It has been run for the new patch.

The attached v7 patch has the changes for the same.

Regards,
Vignesh
From 4660c0914b8c3aef92461b84d7170ffc11bf5dd9 Mon Sep 17 00:00:00 2001
From: Vignesh C <vignes...@gmail.com>
Date: Thu, 7 Sep 2023 11:37:36 +0530
Subject: [PATCH v7] Preserve the full subscription's state during pg_upgrade

Previously, only the subscription metadata information was preserved.  Without
the list of relations and their state it's impossible to re-enable the
subscriptions without missing some records as the list of relations can only be
refreshed after enabling the subscription (and therefore starting the apply
worker).  Even if we added a way to refresh the subscription while enabling a
publication, we still wouldn't know which relations are new on the publication
side, and therefore should be fully synced, and which shouldn't.

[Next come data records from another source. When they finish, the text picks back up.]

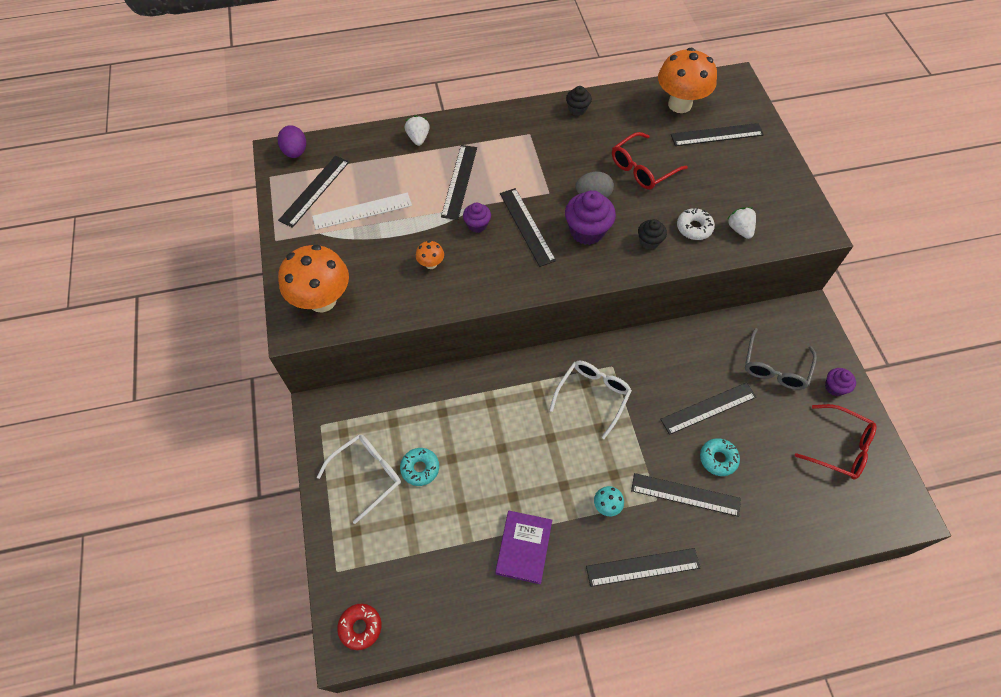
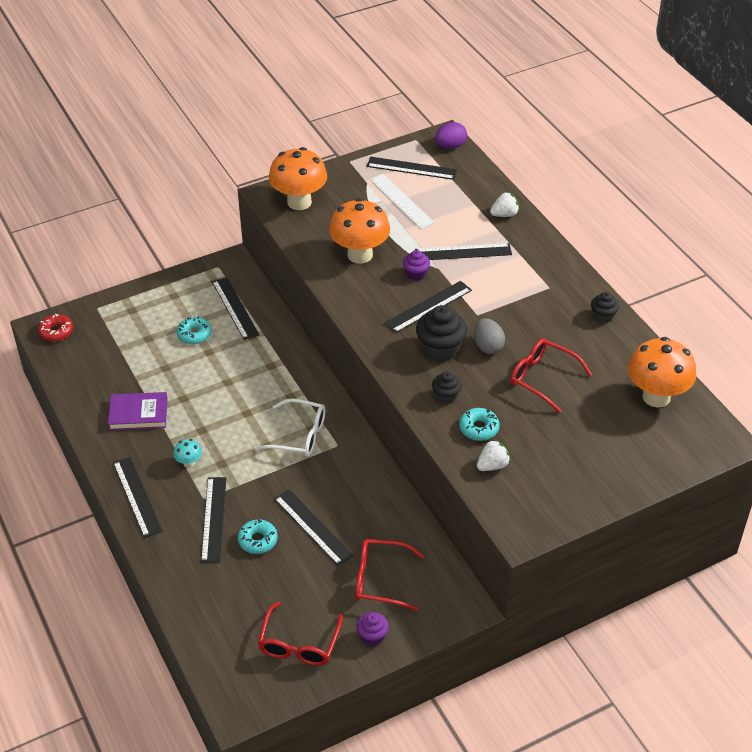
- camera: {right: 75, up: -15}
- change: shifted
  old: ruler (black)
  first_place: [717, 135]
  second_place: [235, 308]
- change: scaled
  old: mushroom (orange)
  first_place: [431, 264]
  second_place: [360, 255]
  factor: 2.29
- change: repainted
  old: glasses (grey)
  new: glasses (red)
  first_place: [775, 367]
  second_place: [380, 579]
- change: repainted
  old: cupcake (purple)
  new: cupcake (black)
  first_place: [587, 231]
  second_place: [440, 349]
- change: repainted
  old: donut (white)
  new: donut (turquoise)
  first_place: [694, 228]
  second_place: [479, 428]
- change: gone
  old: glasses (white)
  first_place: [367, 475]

Similarly, the subscription's replication origin are needed to ensure
that we don't replicate anything twice.

To fix this problem, this patch teaches pg_dump in binary upgrade mode to
restore the content of pg_subscription_rel from the old cluster by using
binary_upgrade_create_sub_rel_state SQL function, and also provides an
additional LSN parameter for CREATE SUBSCRIPTION to restore the underlying
replication origin remote LSN.  The new binary_upgrade_create_sub_rel_state
SQL function and the new LSN parameter are not exposed to users and only
accepted in binary upgrade mode.

The new SQL binary_upgrade_create_sub_rel_state function has the following
syntax:
SELECT binary_upgrade_create_sub_rel_state(subname text, relid oid, state char [,sublsn pg_lsn])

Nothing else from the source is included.